Apical?s Secure, Smart Home Motion Sensors Work Like Video Analytics Without Video

apical sensor behavior data

Skirting bandwidth and privacy concerns, Apical’s smart motion-sensor technology enables behavioral recognition without invasive video analytics.

Traditional security sensors can tell you if motion is detected, and may go so far as to determine if the mover is a person, a dog or branches swaying in the wind. But that’s pretty much it.

For more data on the activity, and for richer integration with home automation systems, you would step up to video analytics or wearables. Video analytics can help observers track objects, count people, recognize faces and even ascertain emotions. Wearables (as well as tags for objects) can more easily enable personal recognition and activity tracking.

Both of these solutions can be pricey and/or invasive. Furthermore, they can consume large amounts of data and require cloud-based processing.

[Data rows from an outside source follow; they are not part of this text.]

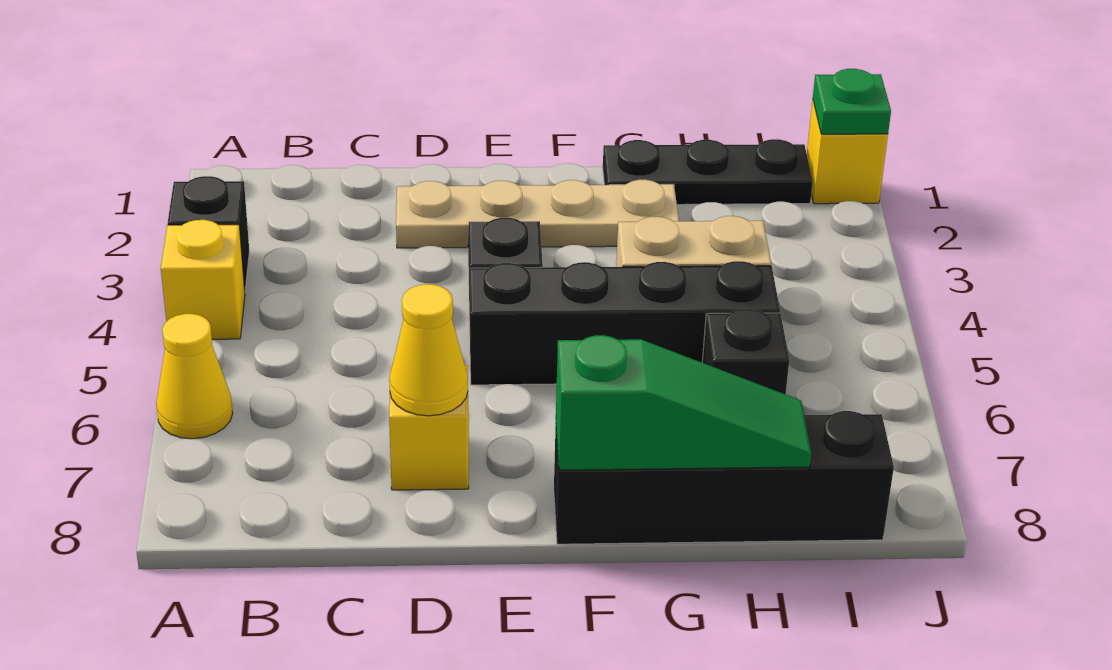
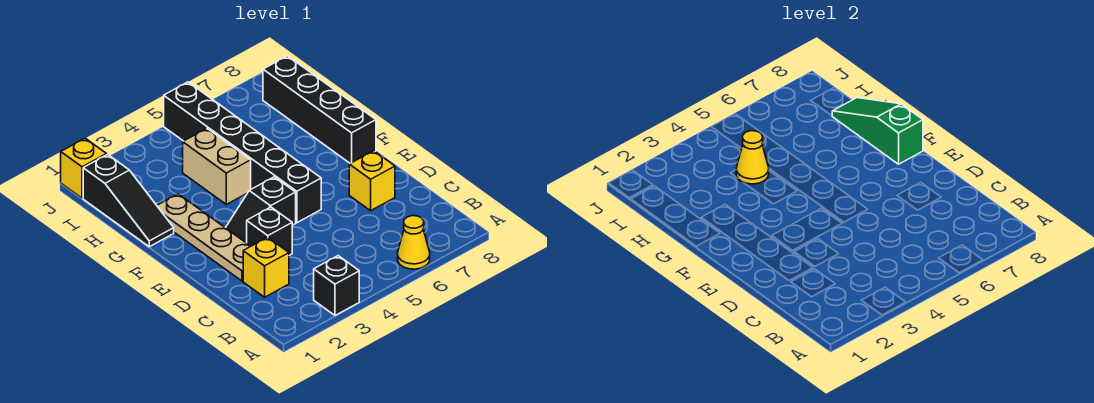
yellow brick A4 level 1 -> yellow brick C2 level 1
yellow cone D7 level 2 -> yellow cone H4 level 2
black brick E5:H5 level 1 -> black brick E5:J5 level 1
black plate G1:I1 level 1 -> black slope G1:I1 level 1 top I
black brick H6 level 1 -> black brick D3 level 1
green plate J1 level 2 -> none

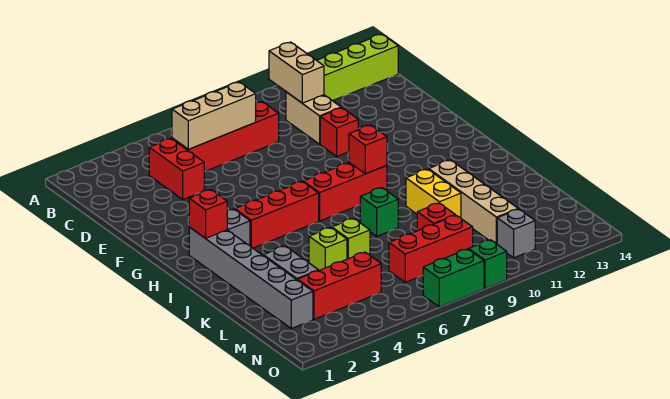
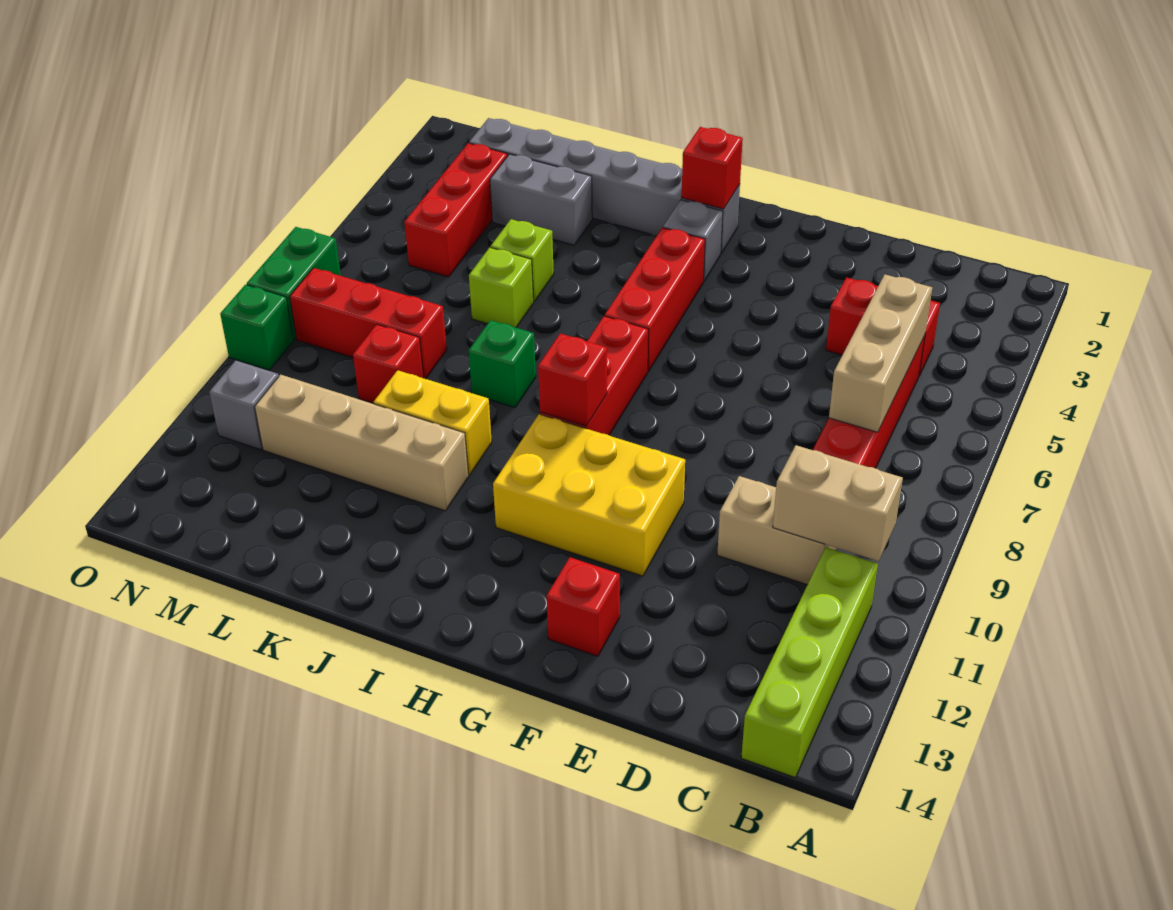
red brick E10 level 1 -> red brick F13 level 1
none -> yellow brick F10:H11 level 1
red brick M7:M9 level 1 -> red brick L8:N8 level 1

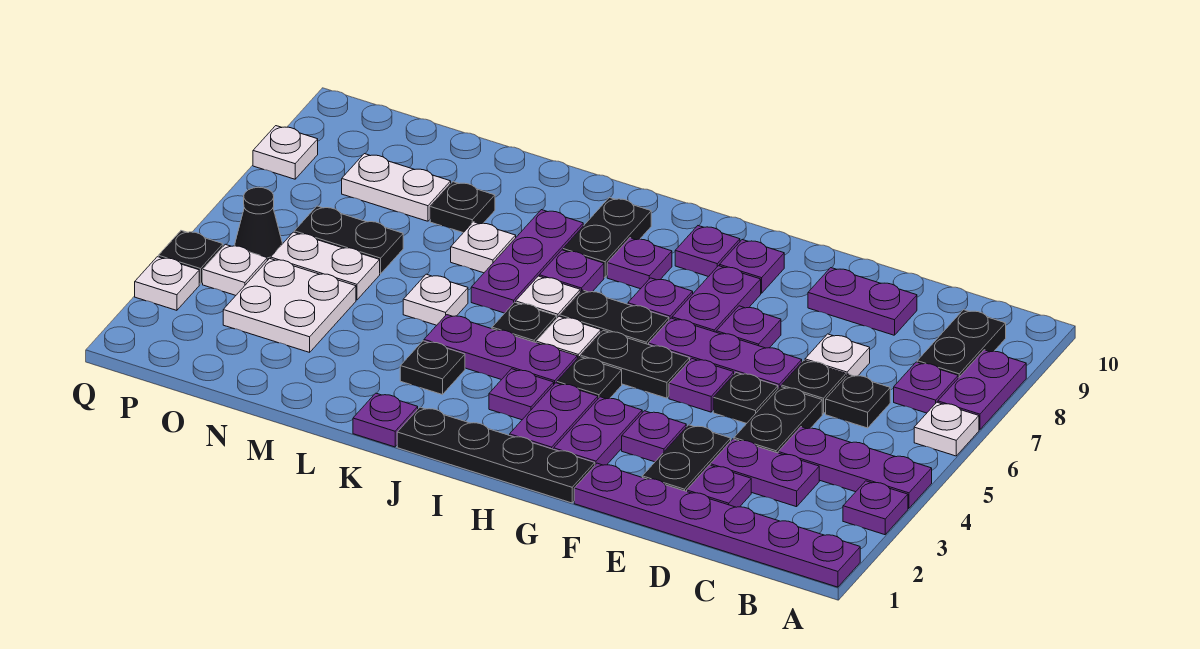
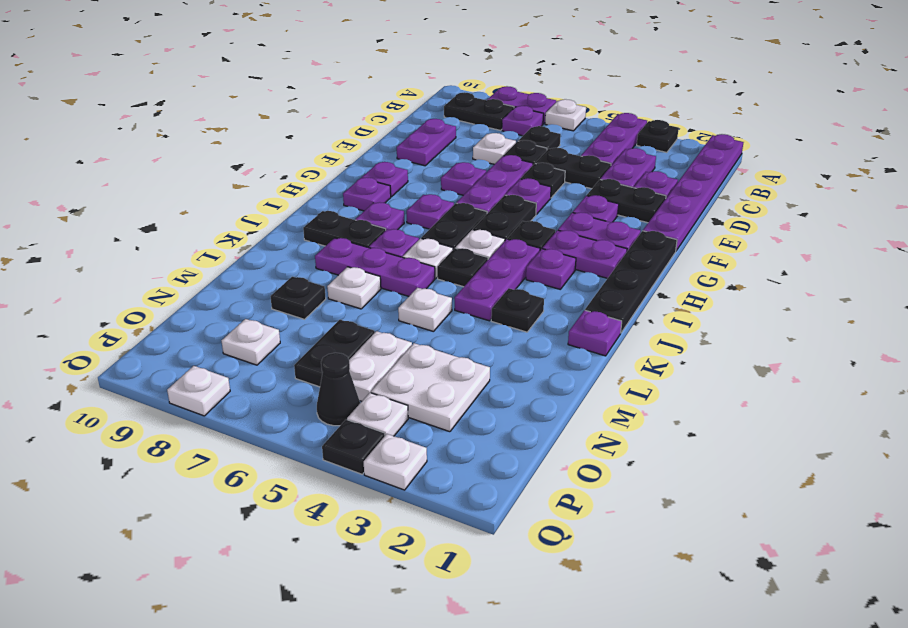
purple plate A3 level 1 -> black plate A3 level 1
purple plate G7:G8 level 1 -> none
white plate N8:O8 level 1 -> white plate O8 level 1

A new sensor technology, Apical Resident Technology (ART) from London-based Apical Ltd., enables much of the functionality of advanced video analytics and wearables, but without the bandwidth requirements and invasion of privacy.

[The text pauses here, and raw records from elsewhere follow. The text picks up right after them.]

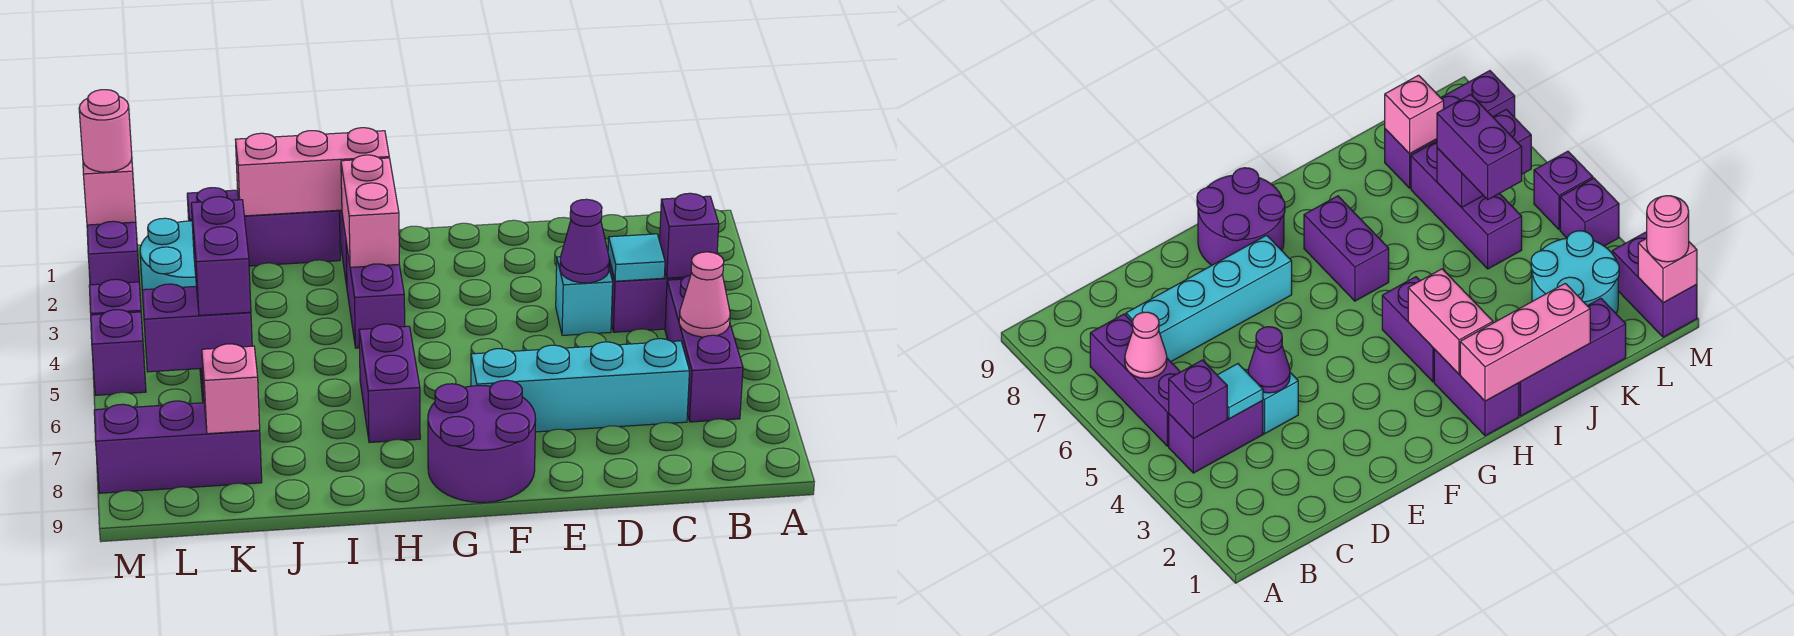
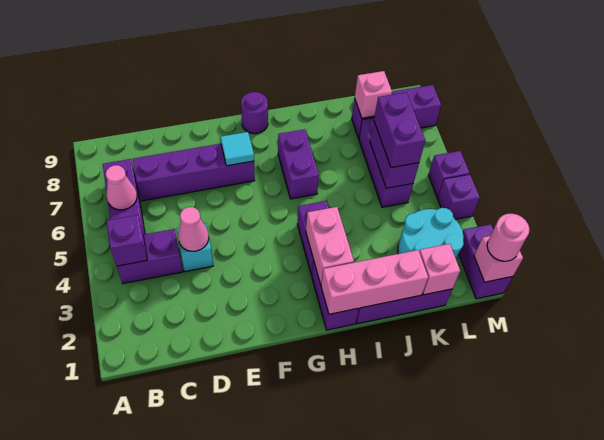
cyan tile C4 level 2 -> cyan tile F7 level 2
cyan brick C7:F7 level 1 -> purple brick C7:F7 level 1
purple cone D4 level 2 -> pink cone D4 level 2
purple round brick F8:G9 level 1 -> purple round brick G9 level 1
none -> pink brick K1 level 2
purple brick K6:L6 level 2 -> purple brick K5:K6 level 2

The technology, which might be likened to a ‘very very good PIR’ or ‘video analytics without the video,’ looks at ‘pixel disruption’ in light streams to decipher activity, according to Paul Strzelecki, a business consultant for Apical Limited.

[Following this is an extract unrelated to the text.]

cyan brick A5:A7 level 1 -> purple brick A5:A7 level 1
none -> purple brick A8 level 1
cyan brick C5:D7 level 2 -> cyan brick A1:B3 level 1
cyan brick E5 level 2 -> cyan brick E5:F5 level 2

In fact, Apical’s legacy is in the video processing, with its technology embedded in many a smart phone and surveillance camera. The new ART technology employs image sensors like you might find in cameras, but extracts only the data, not the images, thus reducing bandwidth requirements and dashing privacy concerns.

As with video analytics, the ART technology is so accurate, says Strzelecki, that it can ‘read’ relationships between people as distant or intimate, for example. It can determine based on body language if a person might be threatening or in medical distress.

Speaking at Smart Home World 2015 in London this week, Apical CEO Michael Tusch explains that ART distills data into four buckets: trajectory, pose, gesture and identity. With that data, Apical’s technology can 1) read people and behavior, 2) learn it and 3) generate events based on the data.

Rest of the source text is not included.